Another question worth asking may be why Nestle’s multi-class HOT POCKETS registration never has been asserted in a TTAB case, despite fifteen such Nestle oppositions over the past 20 years. It may be that Nestle is strategically trying to streamline opposition proceedings and narrow the scope of discovery; most of the oppositions involve the proposed registration of “POCKET(S)” for food items. Or, for skeptics, it might be avoidance of a deadwood challenge.

If deadwood – we won’t likely know until the 2022 renewal is due – but, after cancellation the USPTO won’t be able to conduct non-food product enforcement for HOT POCKETS (without Nestle lifting a finger), as it did in 2011, refusing registration of HotPocket for panties, based on Nestle’s multi-class registration.

Another question perhaps worth pondering is what the strategy might have been to allow a 1984 registration to expire in 2004, instead of attempting amendment to an updated stylization, contending the commercial impression is the same:

We admittedly don’t know why this early registration was allowed to expire without the registrant attempting amendment, but let’s not assume it was impossible, as it looks more than possible, in fact, it looks probable to me.
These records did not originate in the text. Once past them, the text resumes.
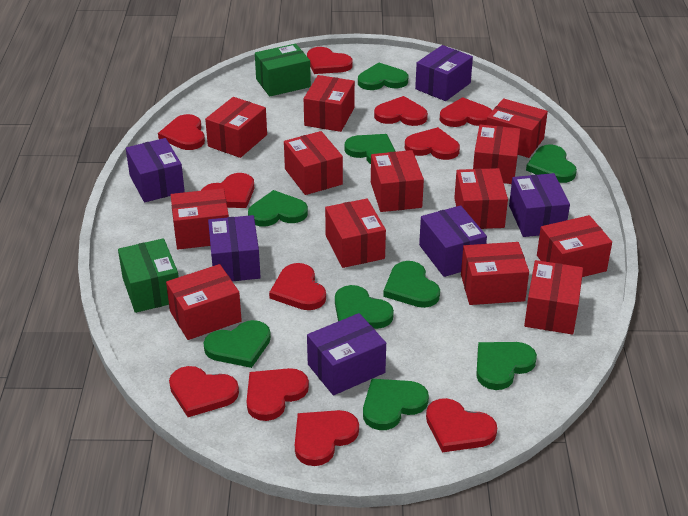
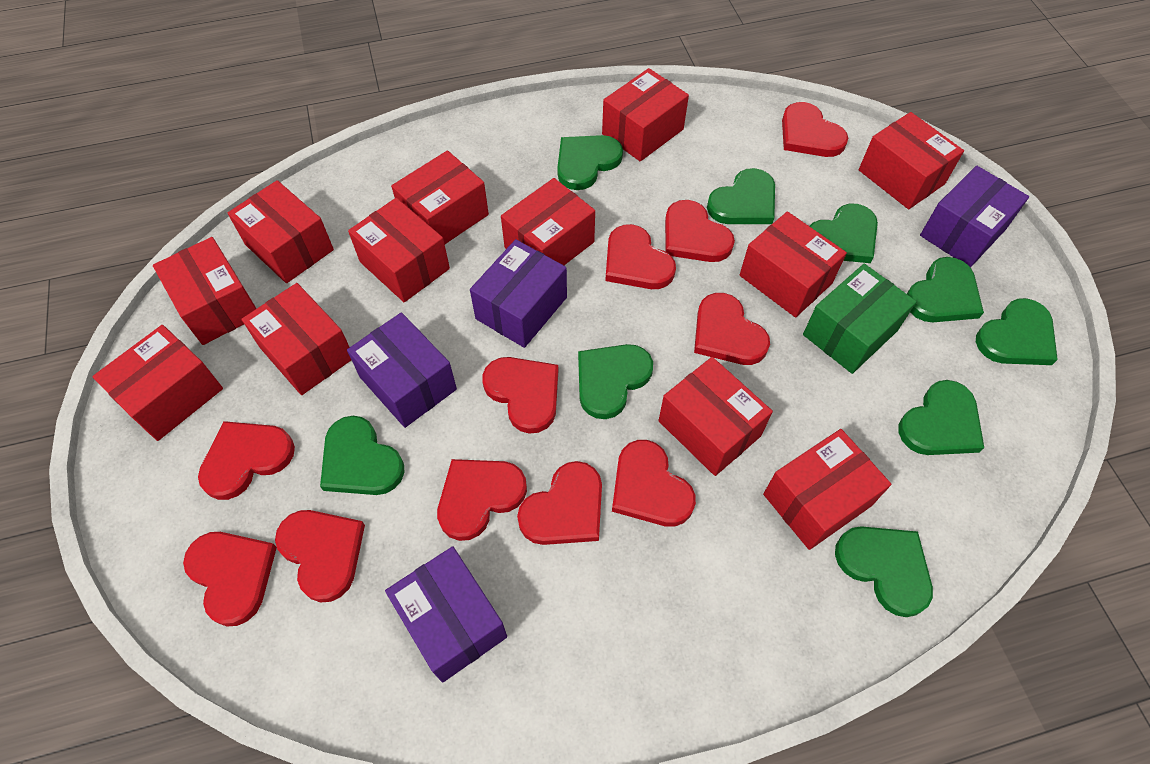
green box: 2 -> 1
purple box: 6 -> 4
red box: 13 -> 12

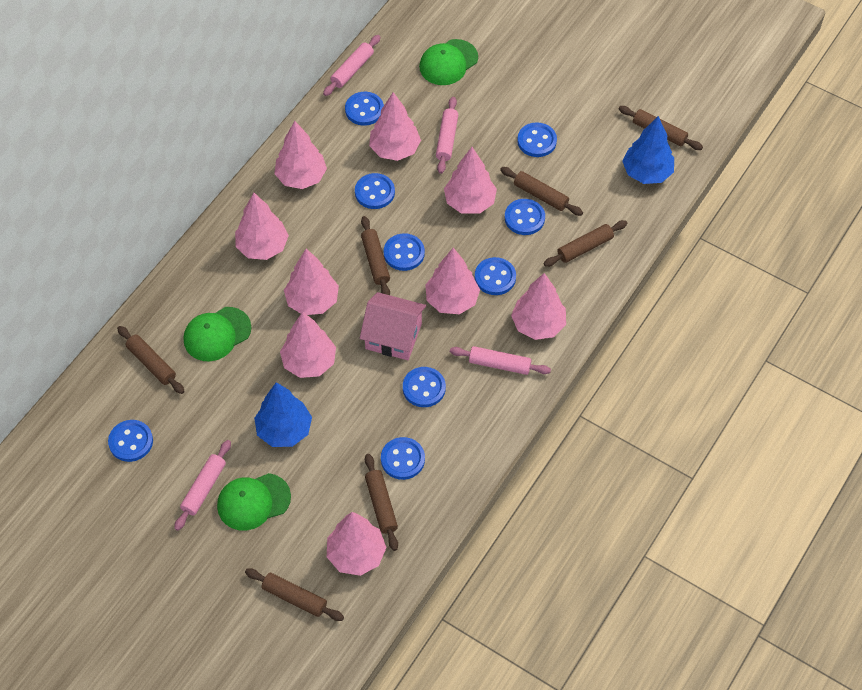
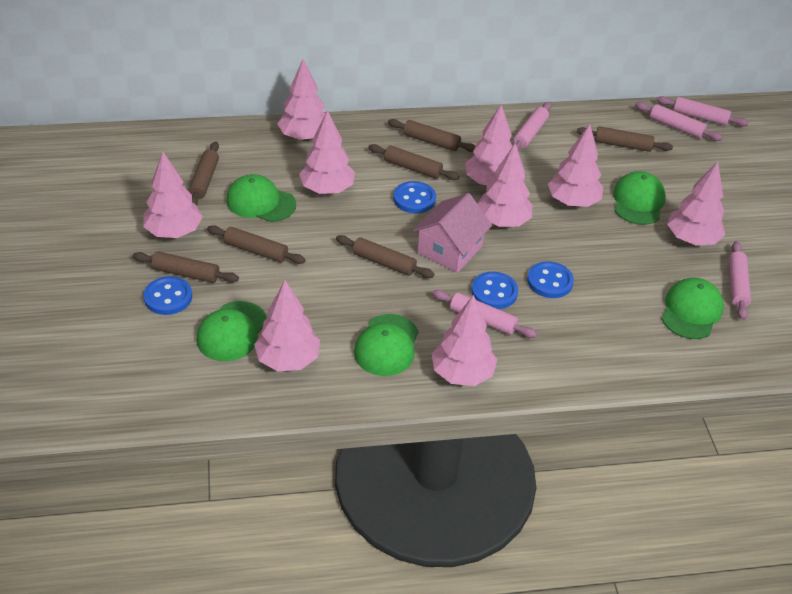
blue button: 9 -> 4
blue tree: 2 -> 0
green cap: 3 -> 5
pink rolling pin: 4 -> 5

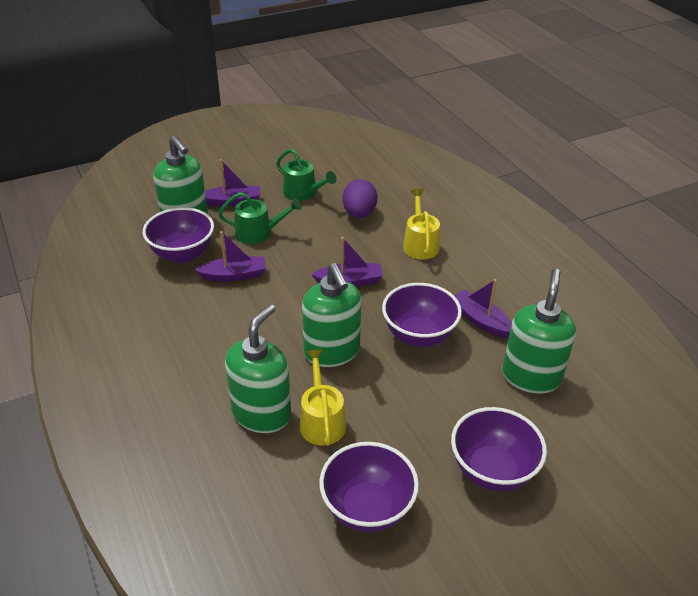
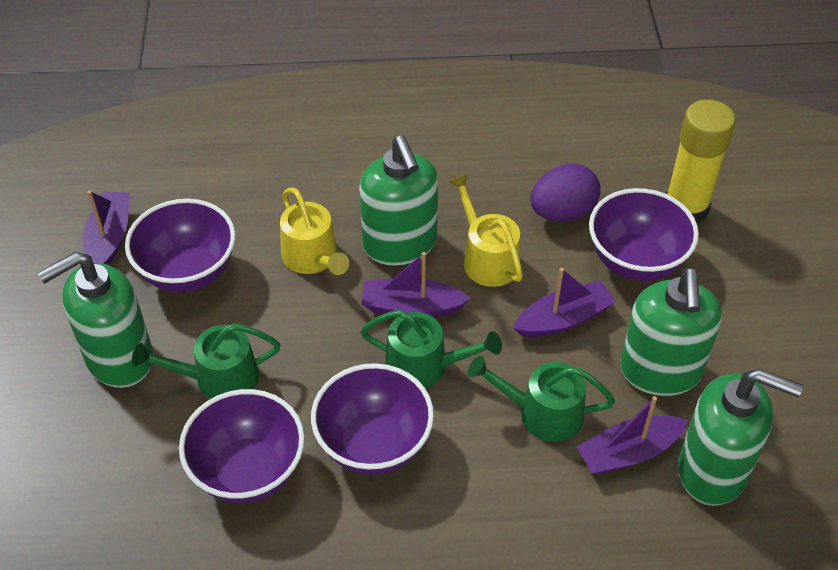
green watering can: 2 -> 3
yellow glue stick: 0 -> 1

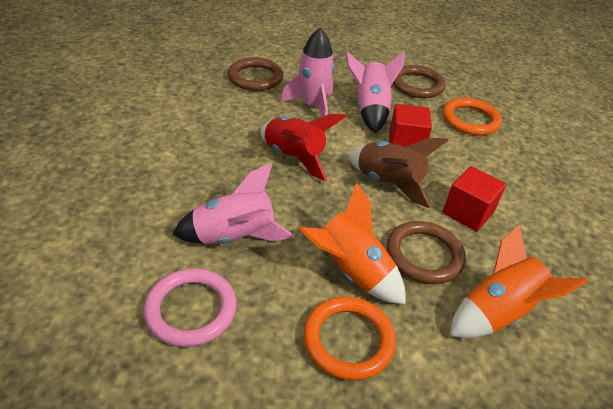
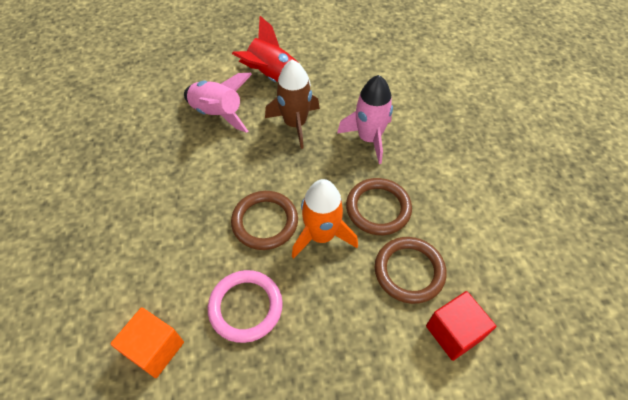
orange cube: 0 -> 1
orange ring: 2 -> 0
orange rocket: 2 -> 1
pink rocket: 3 -> 2
red cube: 2 -> 1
A significant benefit of seeking amendment to keep an old stylized registration is hedging against the risk of a more rigorous USPTO examination of a new filing.

At one time the Hot Pockets brand was the center of an entire family of related Pocket-formative brands: Lean Pockets, Croissant Pockets, Deli Pockets, Lunch Pockets, Pocket Meals, Pocket Stix, Healthy Pockets, among others (not without controversy) — yet now it appears to be a pair: Hot Pockets and Lean Pockets.

Over the years, nearly a baker’s dozen of trademark registrations for Hot Pockets and marks containing Hot Pockets — all for the sandwich brand — have expired.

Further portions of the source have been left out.